Circular mode still overruns	The processing side cannot keep up with the producer rate, so the system is overloaded despite DMA.	Time budget per half-buffer, callback execution time, and whether the consumer workload is too heavy.
DMA was not the right answer	The transfer is too small or infrequent for the added configuration and debug cost to pay off.	Whether polling or a simple interrupt path would solve the actual problem with less complexity.

Practical rules of thumb

Do not start with circular mode if your use case is actually a one-shot burst.
Put the buffer type and transfer width under explicit review before chasing timing ghosts.
Think in buffer ownership windows: when DMA owns it, when software owns it, and how that handoff is signaled.
On cached MCUs, choose DMA-safe RAM and treat cache maintenance as part of the design, not a patch.
Measure whether the consumer side can keep up with the producer side before declaring the DMA path done.

FAQ

How does DMA work in a microcontroller?

DMA is a hardware data mover between peripherals and memory. Software configures the source, destination, transfer size, and trigger, then the DMA controller moves each item when the peripheral requests it while the CPU continues running other code.

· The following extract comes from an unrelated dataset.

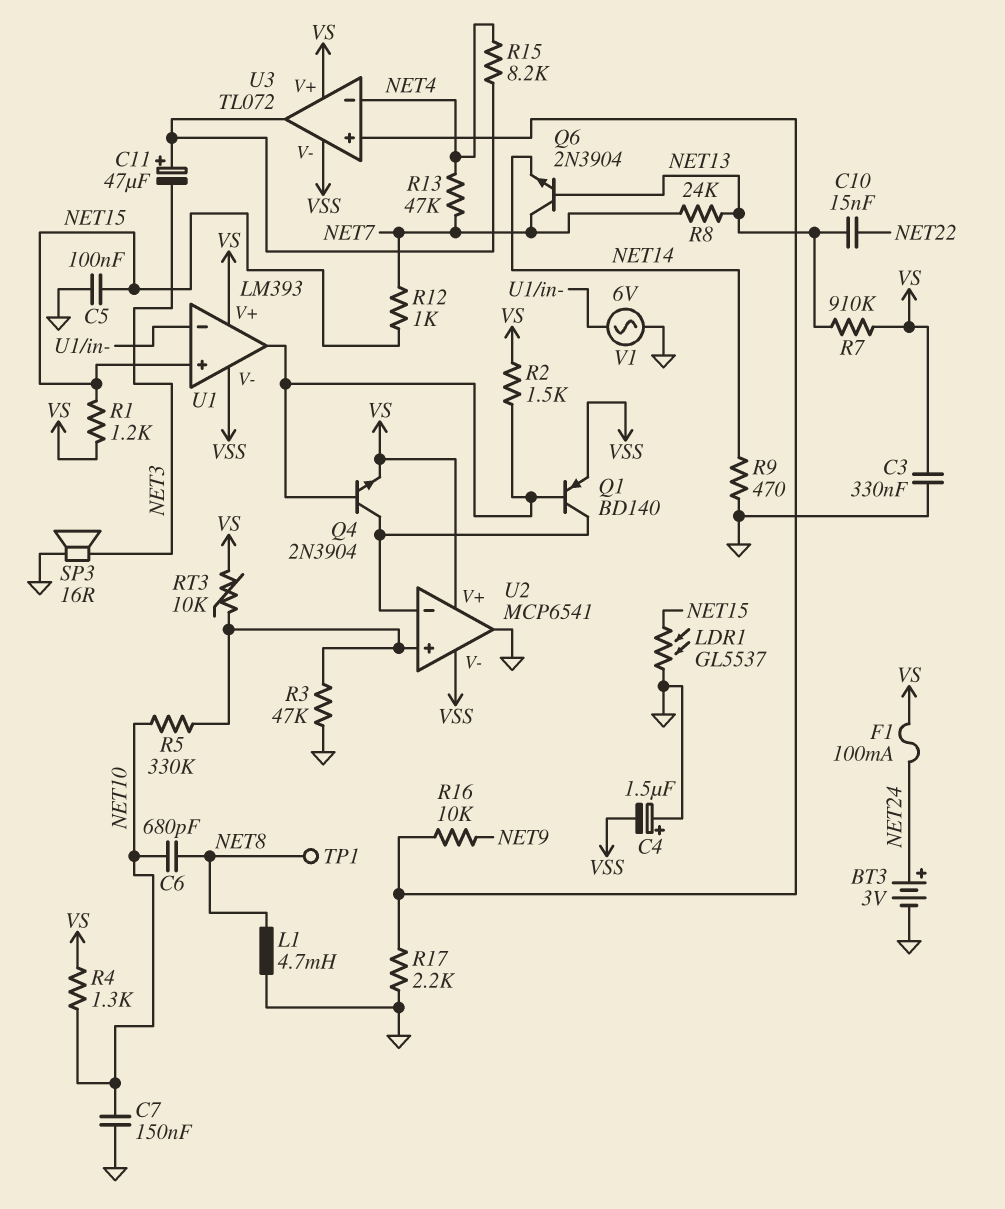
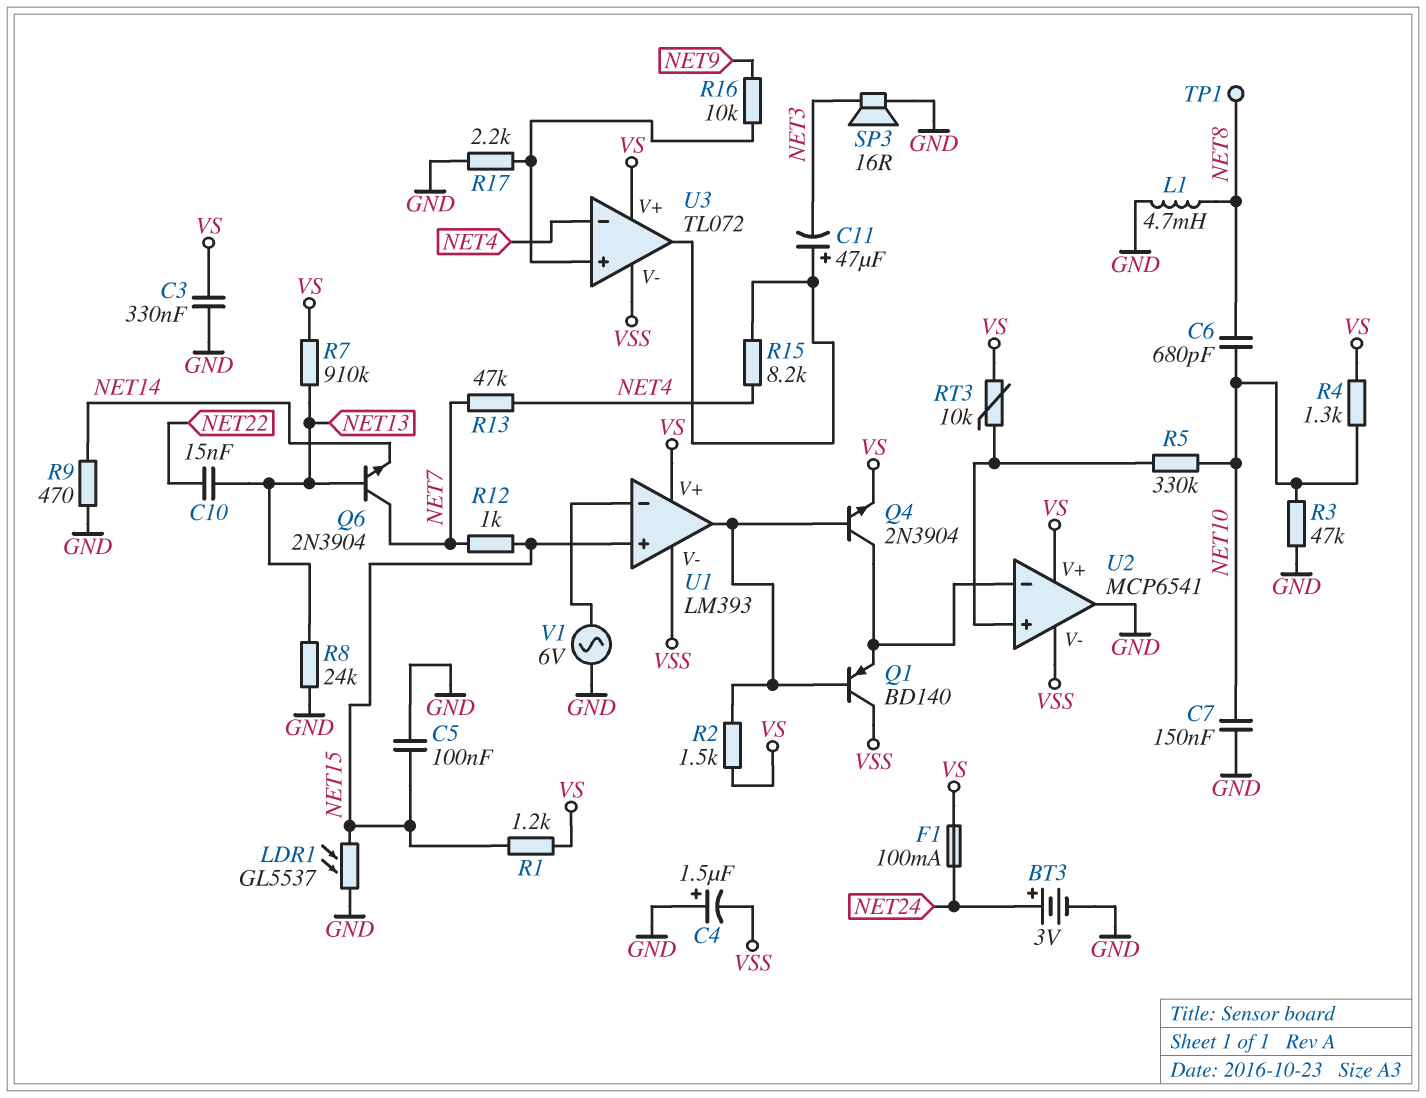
Q1: PNP BD140 (B U1/out, C U2/in-, E VSS) -> PNP BD140 (B U1/out, C VSS, E U2/in-)
R3: 47k (GND, U2/in+) -> 47k (GND, NET10)
R8: 24k (NET7, NET13) -> 24k (GND, NET13)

When should you use DMA instead of interrupts?

Use DMA when an interrupt per byte or sample would create too much CPU load or jitter: UART receive streams, ADC sampling, SPI bursts, and audio buffers are typical examples. For tiny or rare transfers, a simple interrupt path is often easier to debug.

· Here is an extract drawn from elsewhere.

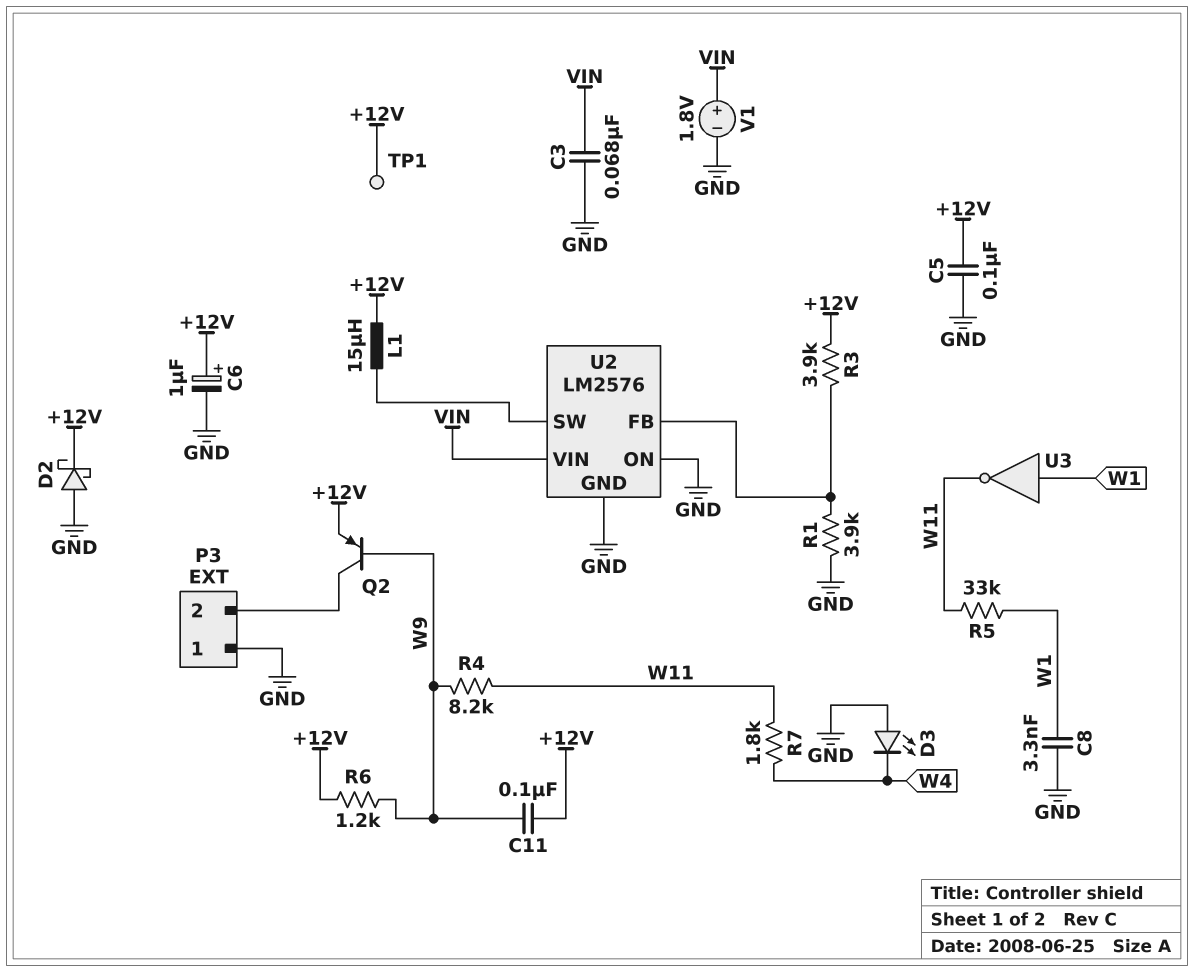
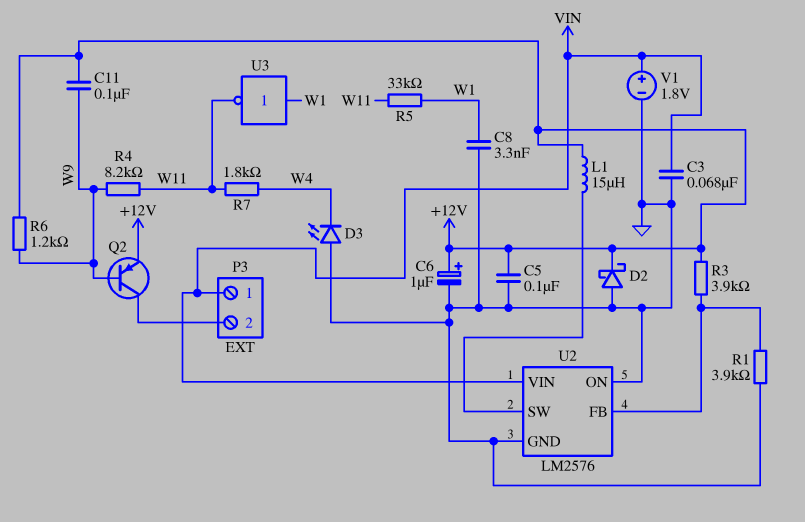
P3 pin 1: GND -> VIN
TP1: test point (+12V) -> none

What are common DMA mistakes in embedded systems?

The common mistakes are wrong transfer width, buffers in non-DMA memory, missing cache maintenance, unclear buffer ownership, and expecting DMA to fix protocol framing or timing bugs that belong elsewhere in the design.

Does DMA make the peripheral itself faster?

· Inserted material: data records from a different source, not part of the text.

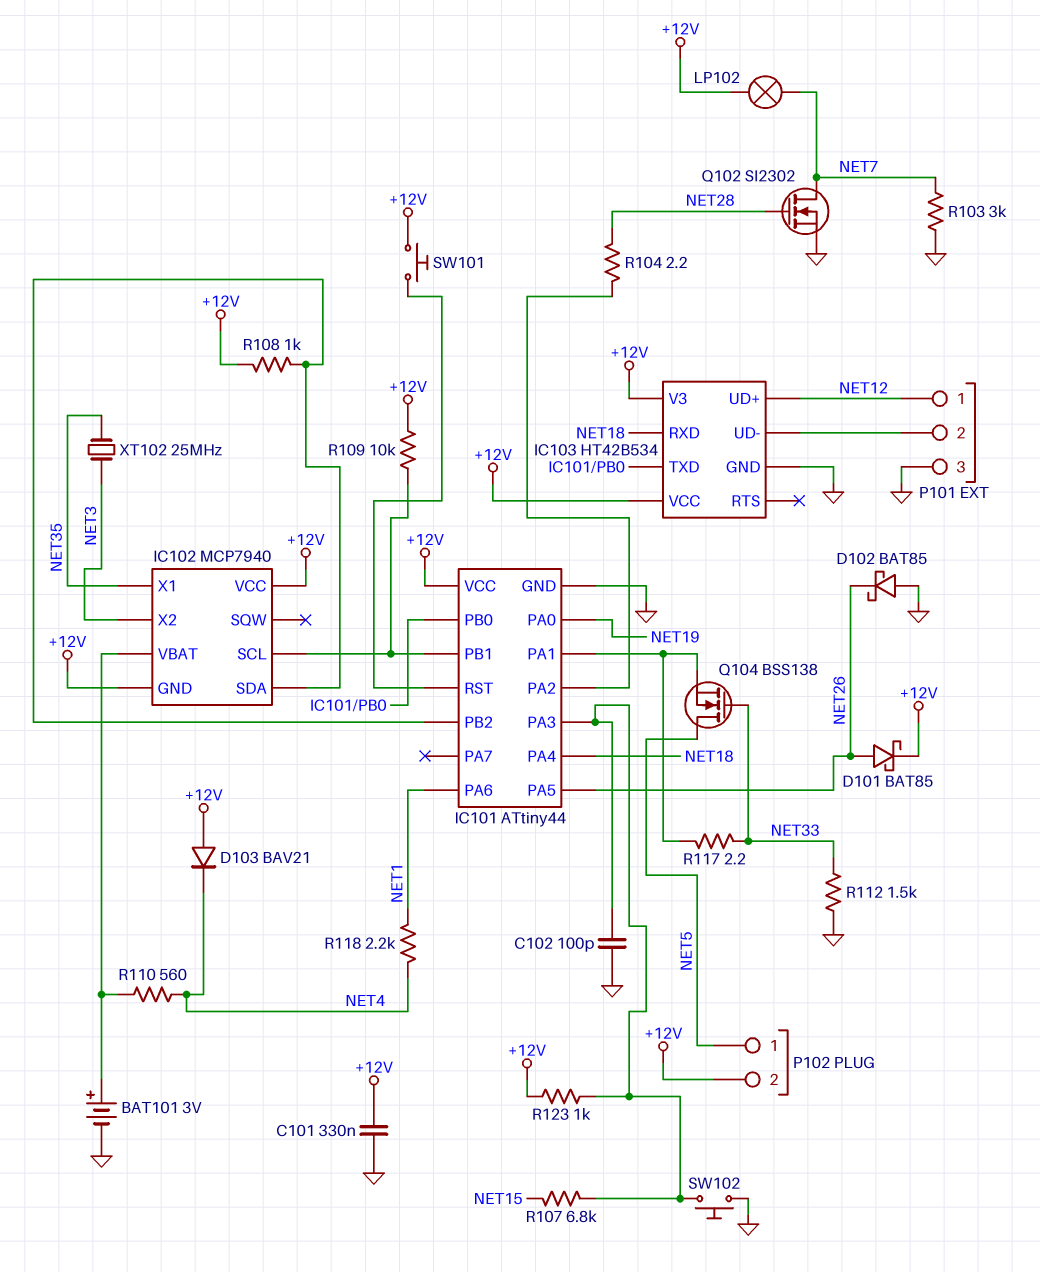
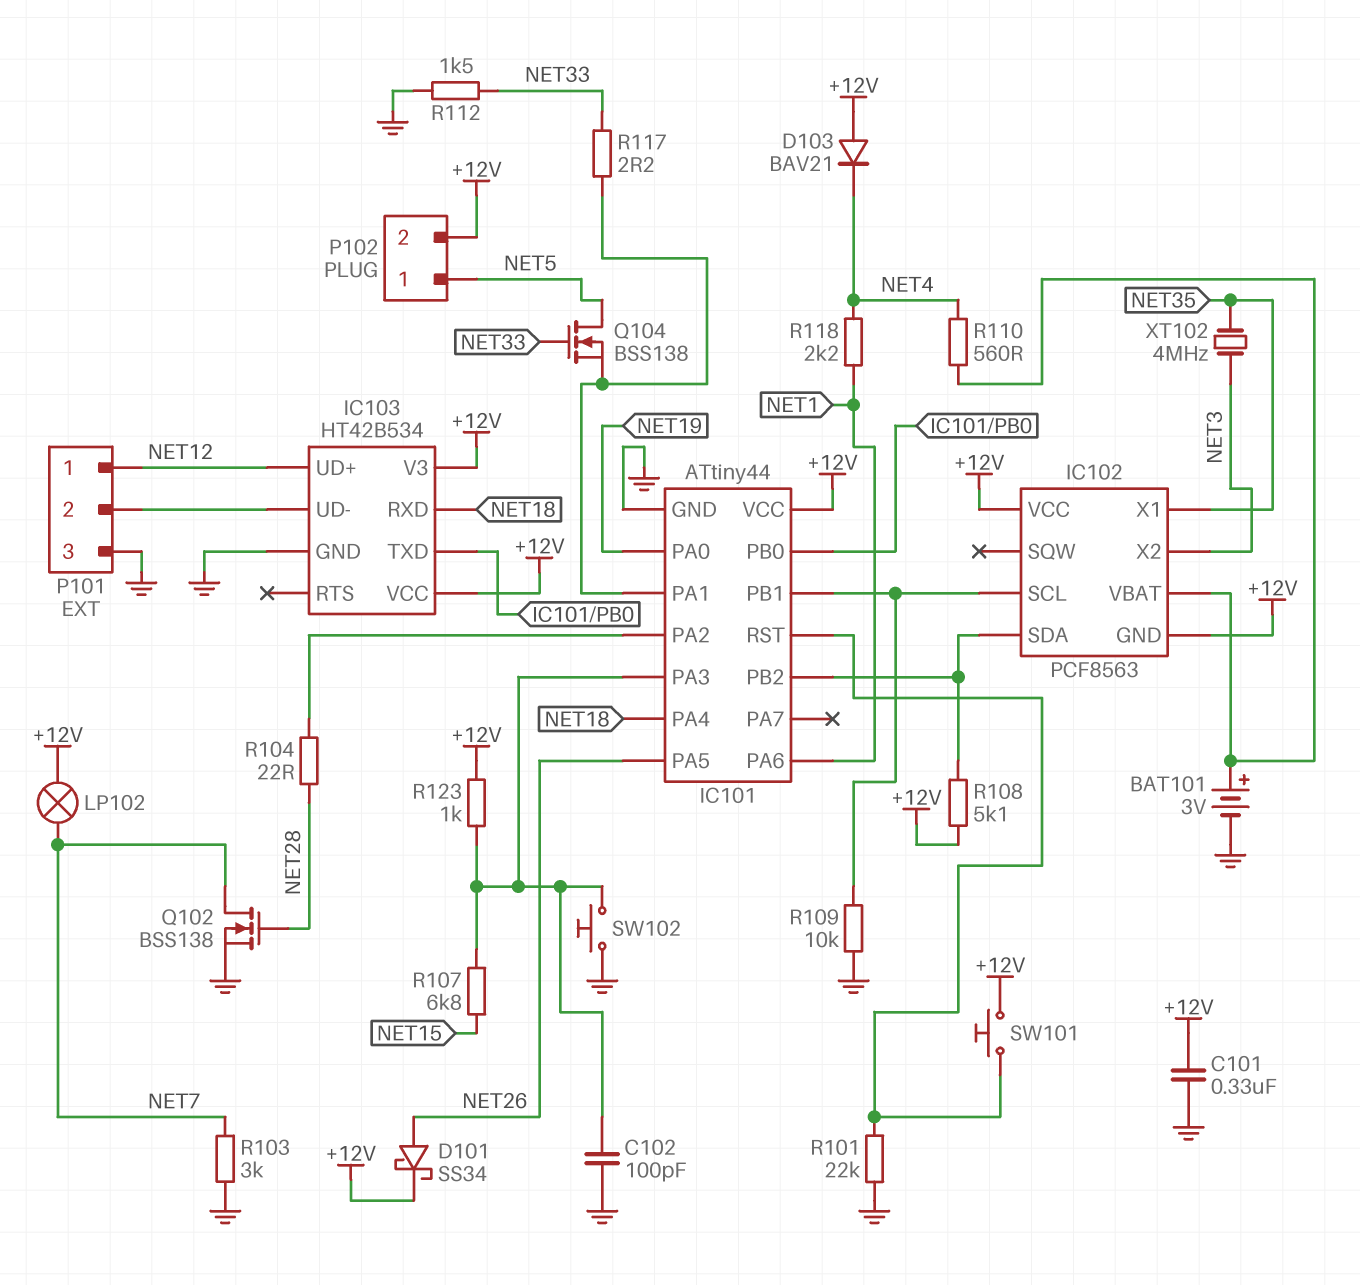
D101: schottky BAT85 (A NET26, K +12V) -> schottky SS34 (A NET26, K +12V)
D102: schottky BAT85 (A GND, K NET26) -> none
IC102: MCP7940 -> PCF8563
Q102: NMOS SI2302 (G NET28, D NET7, S GND) -> NMOS BSS138 (G NET28, D NET7, S GND)
R101: none -> 22k (GND, IC101/RST)
R104: 2.2 (IC101/PA2, NET28) -> 22 (IC101/PA2, NET28)
R108: 1k (+12V, IC101/PB2) -> 5.1k (+12V, IC101/PB2)
R109: 10k (+12V, IC101/PB1) -> 10k (GND, IC101/PB1)
XT102: 25MHz (NET3, NET35) -> 4MHz (NET3, NET35)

No. DMA removes CPU work around the transfer, but the peripheral timing is still limited by clocks, bus bandwidth, protocol framing, and memory system constraints.

When should I use circular mode?

Use it when the data source or sink is effectively continuous: streamed ADC samples, audio, or long-lived receive buffers. Use normal mode for fixed-length transactions.

Why does DMA update RAM but my code still sees old values?

That is a classic cache coherency symptom on higher-end MCUs. Also check that the buffer is really placed in a DMA-accessible RAM bank.

Is DMA always the best practice for throughput?

No. DMA is best when repeated data movement is the problem. For tiny or rare transfers, the setup and debug cost may outweigh the benefit.